In February 1946, the United States began negotiations for the return of ships loaned to the Soviet Union for use during World War II. On 8 May 1947, United States Secretary of the Navy James V. Forrestal informed the United States Department of State that the United States Department of the Navy wanted 480 of the 585 combatant ships it had transferred to the Soviet Union for World War II use returned, EK-16 among them. Negotiations for the return of the ships were protracted, but on 1 November 1949 the Soviet Union finally returned EK-16 to the US Navy at Yokosuka, Japan.

===U.S. Navy, Korean War, 1950-1952===
Reverting to her original name, Sausalito was placed in reserve at Yokosuka.

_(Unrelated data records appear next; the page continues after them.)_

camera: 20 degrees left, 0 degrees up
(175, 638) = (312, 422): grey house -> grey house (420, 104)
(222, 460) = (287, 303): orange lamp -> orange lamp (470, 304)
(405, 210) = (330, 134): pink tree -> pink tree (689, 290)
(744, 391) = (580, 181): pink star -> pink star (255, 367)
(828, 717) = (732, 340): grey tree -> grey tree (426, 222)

With the outbreak of the Korean War on 25 June 1950, the U.S. Navy needed additional escort vessels, and on 15 September 1950, Sausalito was recommissioned at Yokosuka. On 26 November 1950, she departed Yokosuka for Hŭngnam, North Korea. There, until 24 December 1950, she performed harbor control duties, which included escorting ships through the mineswept channel, passing instructions to ships entering the harbor, patrolling the entrance against hostile craft and drifting naval mines, and conducting shore bombardment when required.

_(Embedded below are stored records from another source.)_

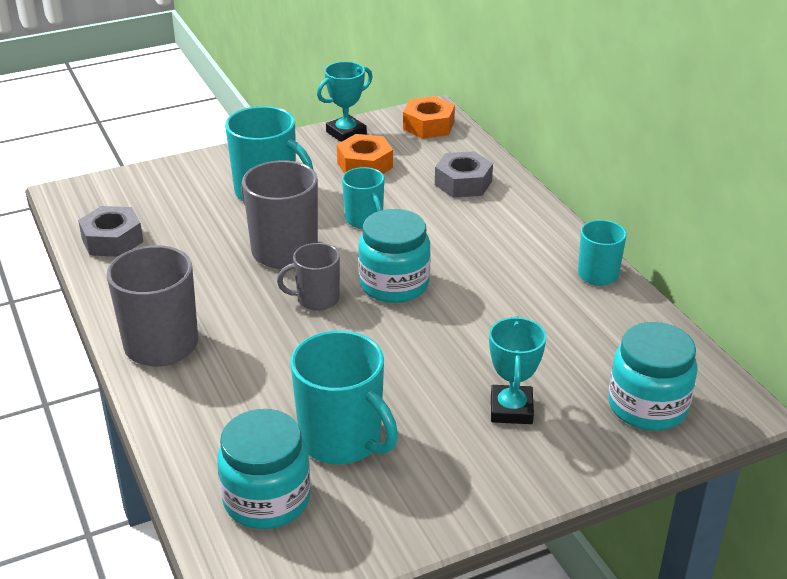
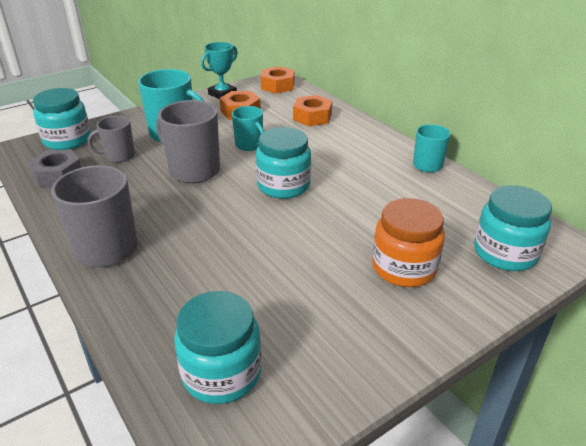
camera: 10 degrees left, 0 degrees up
(128, 189) = (67, 140): none -> turquoise jar
(316, 299) = (227, 202): grey mug -> grey mug (119, 156)
(342, 440) = (276, 310): turquoise mug -> none
(463, 183) = (312, 117): grey nut -> orange nut
(511, 409) = (404, 267): turquoise trophy -> orange jar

Between February and May 1951, Sausalitos assignments included escorting the battleship on her shore bombardment station, blockade patrols, shore bombardment on the east coast of North Korea from Wonsan to Chongjin, and harbor control duty at Wonsan, broken by periods of upkeep at Sasebo and Yokosuka, Japan. Between June and August 1951, she escorted underway replenishment groups off the Korean coast.

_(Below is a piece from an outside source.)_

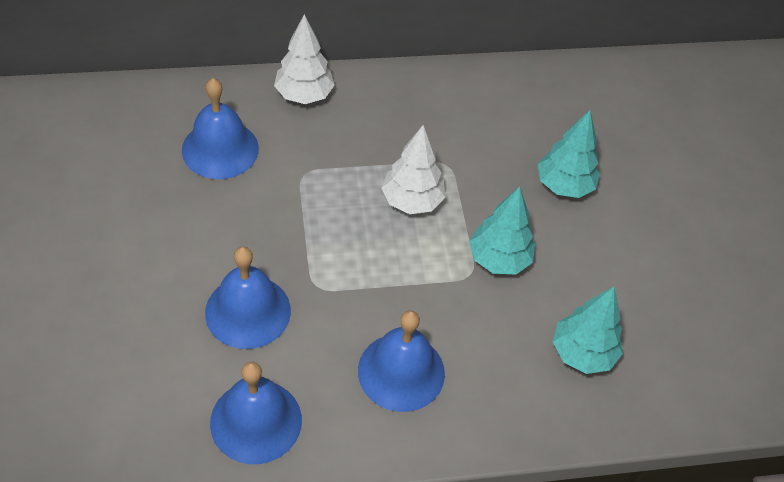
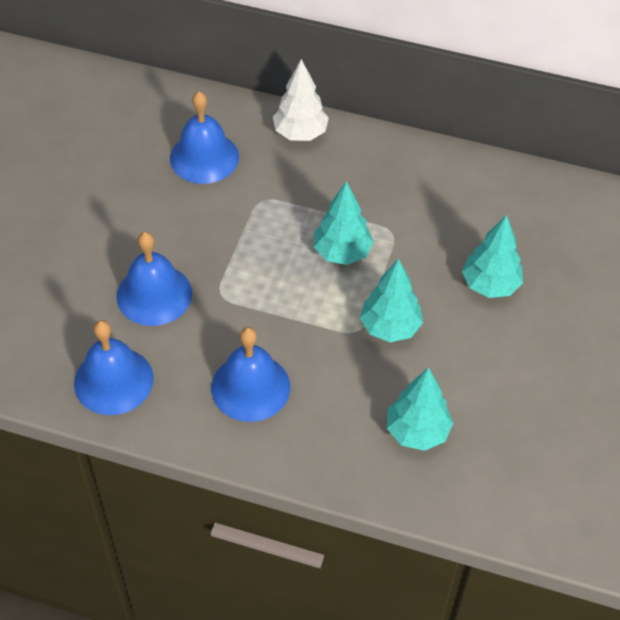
camera: 30 degrees right, 0 degrees up
(412, 201) = (342, 252): white tree -> turquoise tree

After drydocking and upkeep at Yokosuka, Sausalito departed for the Philippine Islands, in October 1951. In late November and early December 1951, she conducted a patrol against unauthorized fishing vessels in the Sonsorol Islands, in the western Caroline Islands, apprehending one vessel. After spending Christmas 1951, in Subic Bay, on Luzon, she made a good-will tour to Saigon, South Vietnam; Bangkok, Thailand; Singapore; and Penang, Federation of Malaya. February 1952, found her back in Korean waters, where she resumed escort and patrol duties before returning to Yokosuka, for the last time under the United States flag on 31 May 1952. The US Navy decommissioned Sausalito on 9 June 1952.

===Republic of Korea Navy, 1952-1973===
On 4 September 1952, the United States transferred the ship, on loan, to the Republic of Korea for service in the Republic of Korea Navy as ROKS Imchin (PF-66). She replaced another Tacoma-class patrol frigate, the South Korean ship ROKS Apnok, ex-, which had been irreparably damaged in a collision on 21 May 1951.

Imchin was scrapped in 1973.

==Awards==
The US Navy awarded Sausalito six battle stars for her Korean War service.